Я понемногу приходил в себя, должно быть, истекали последние часы хамсина, я чувствовал это, когда после всего шел через поле, заросшее колючими хлыстами, в наш барак, и собаки, как обычно, поджидали меня в темноте. Вдалеке над морем просветлело, очистилось небо, в любую минуту мог сорваться и полететь над землей ветер — от Галилеи аж до пустыни, и тогда люди, все, кто сейчас лежал в темноте, зажгут свет и пойдут к морю купаться — к морю, снова живому, остро пахнущему и прохладному, и тогда, должно быть, рыбачьи суда снова начнут перемигиваться огоньками, как в день моего приезда сюда. Но пока еще было тяжко, еще не отступила сушь — земля не умеет обманываться, и я шел, неся в себе еще только предчувствие, ничего, кроме предчувствия, что близится избавление, а собаки тихо бежали за мной в темноте.

Гриша сидел у барака. Он один не жаловался на хамсин, казалось, он может вынести все. Я тяжело плюхнулся рядом, накаленный песок обжег мне зад. Гриша протянул сигарету, и я закурил.
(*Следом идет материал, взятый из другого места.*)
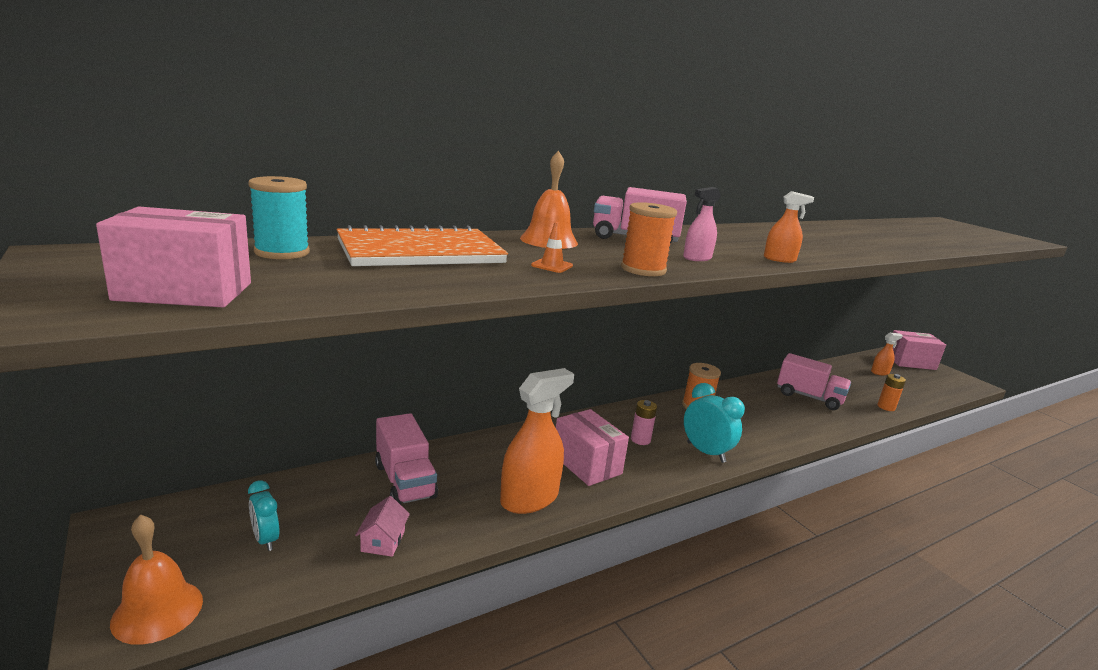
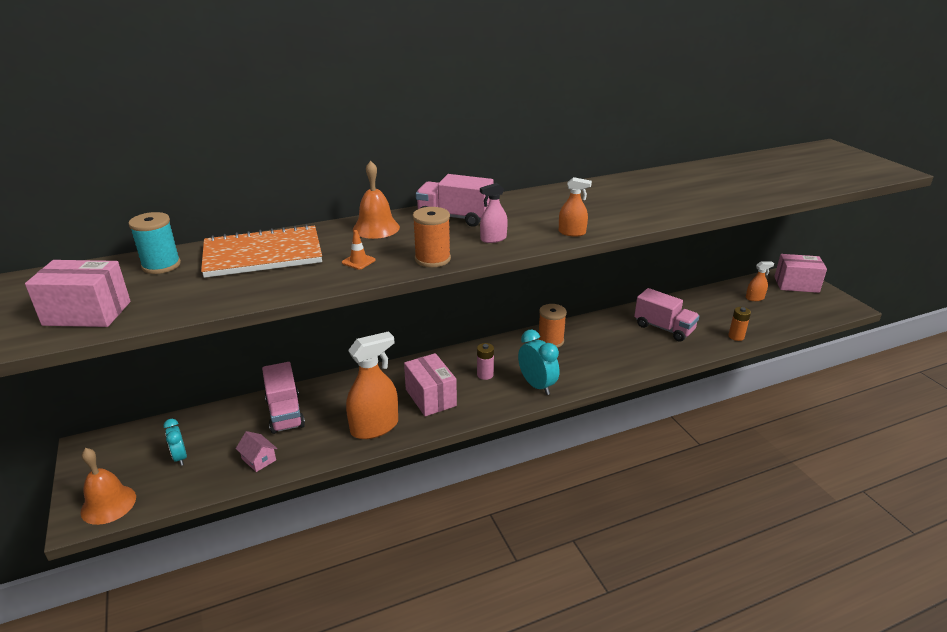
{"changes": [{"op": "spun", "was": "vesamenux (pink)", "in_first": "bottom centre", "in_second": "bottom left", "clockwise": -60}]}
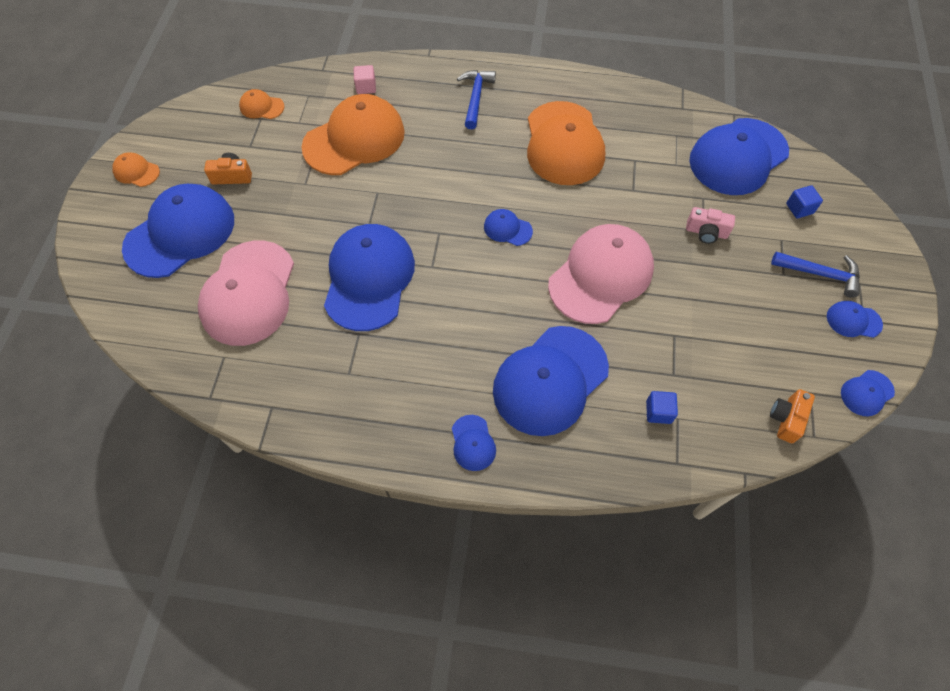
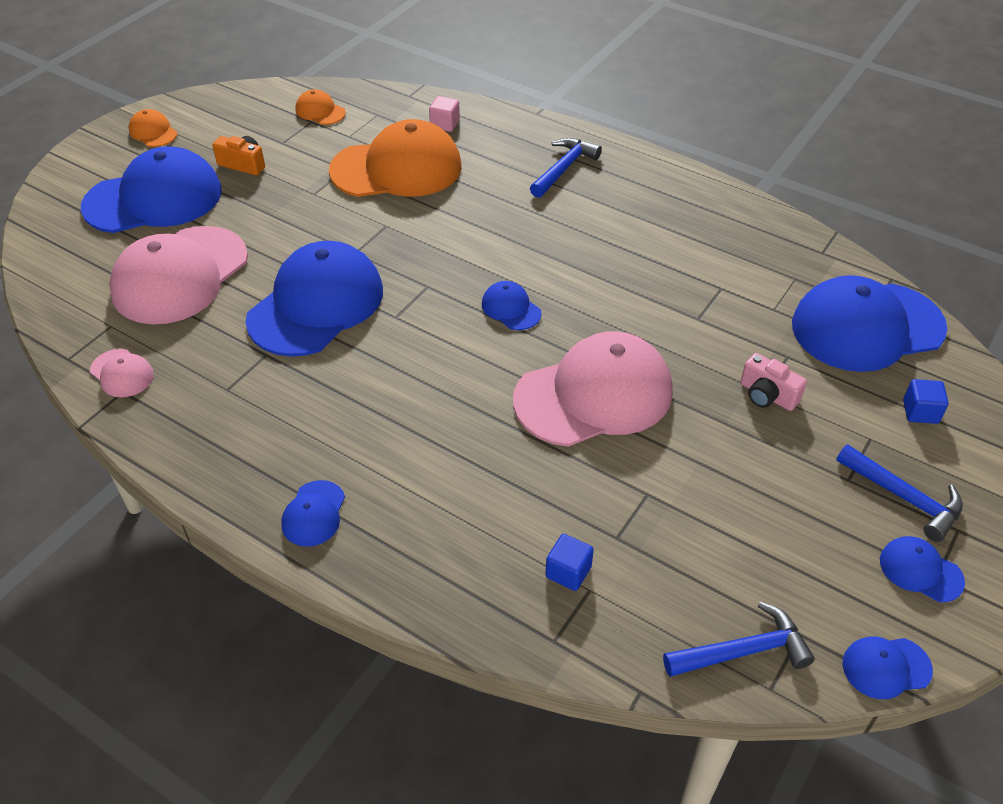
{"changes": [{"op": "appeared", "now": "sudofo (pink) (no. 1 from left)", "in_second": "middle left"}, {"op": "exchanged", "was": "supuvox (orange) (no. 2 from left)", "now": "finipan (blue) (no. 2 from left)", "in_first": "middle right", "in_second": "bottom right"}, {"op": "missing", "was": "sudofo (blue) (no. 5 from left)", "in_first": "centre"}, {"op": "missing", "was": "sudofo (orange) (no. 4 from left)", "in_first": "top centre"}]}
— Лена приготовила ужин? — спросил я.

— Нет, — ответил Гриша.

— Неважно, — быстро сказал я. — Мы сейчас что-нибудь купим, а она придумает, что из этого сделать. Может, купить пару банок мяса?

Не нужно, — сказал он.

— Почему, Гриша?

— Потому что нет Лены, ответил он. — Она ушла к тому типу и забрала дочку. Придется нам самим готовить ужин. Давай подождем, жарко еще.

— Ладно, — сказал я. — Давай подождем.

Мы замолчали; было видно, как луна выбирается из-за туч, оставалось ждать час или два, не больше.

— Как ты думаешь, — сказал Гриша, — ей ведь с этим подонком плохо не будет, а?

— Не будет, — ответил я. — Думаю, ей плохо не будет.

Меня душило негодование.

— Я же тебе говорил, — сказал я. — Нужно было продать пистолет. Хоть несколько дней Лена с малышкой были бы сыты.

Он повернулся ко мне.

— Я ведь хотел, как лучше, — сказал он. — Я поклялся себе, что если до конца хамсина не найду работу, то поставлю точку — за себя и за них. А они взяли и уехали.

— Это ничего, Гриша, — сказал я. — Завтра пойдем к зтому гаду и начнем работать. У меня есть деньги. Знаешь, триста фунтов.

— Ева дала? — спросил он.

— Да.

Потом мы пошли в барак, Гриша сбегал за коньяком, пришлось ему разбудить соотечественника. Нам не хотелось готовить, мы пили коньяк и закусывали апельсинами. Бутылки нам не хватило, мы были как стеклышко, и Гриша пошел за второй, снова пришлось будить хозяина лавки, было слышно, как они ругались, потом Гриша вернулся. Вторую бутылку мы пили во дворе у барака, и тогда впервые за три дня я снова увидел в море огни рыбачьих судов.

— Глянь, Гриша, сказал я. — Хамсин кончился.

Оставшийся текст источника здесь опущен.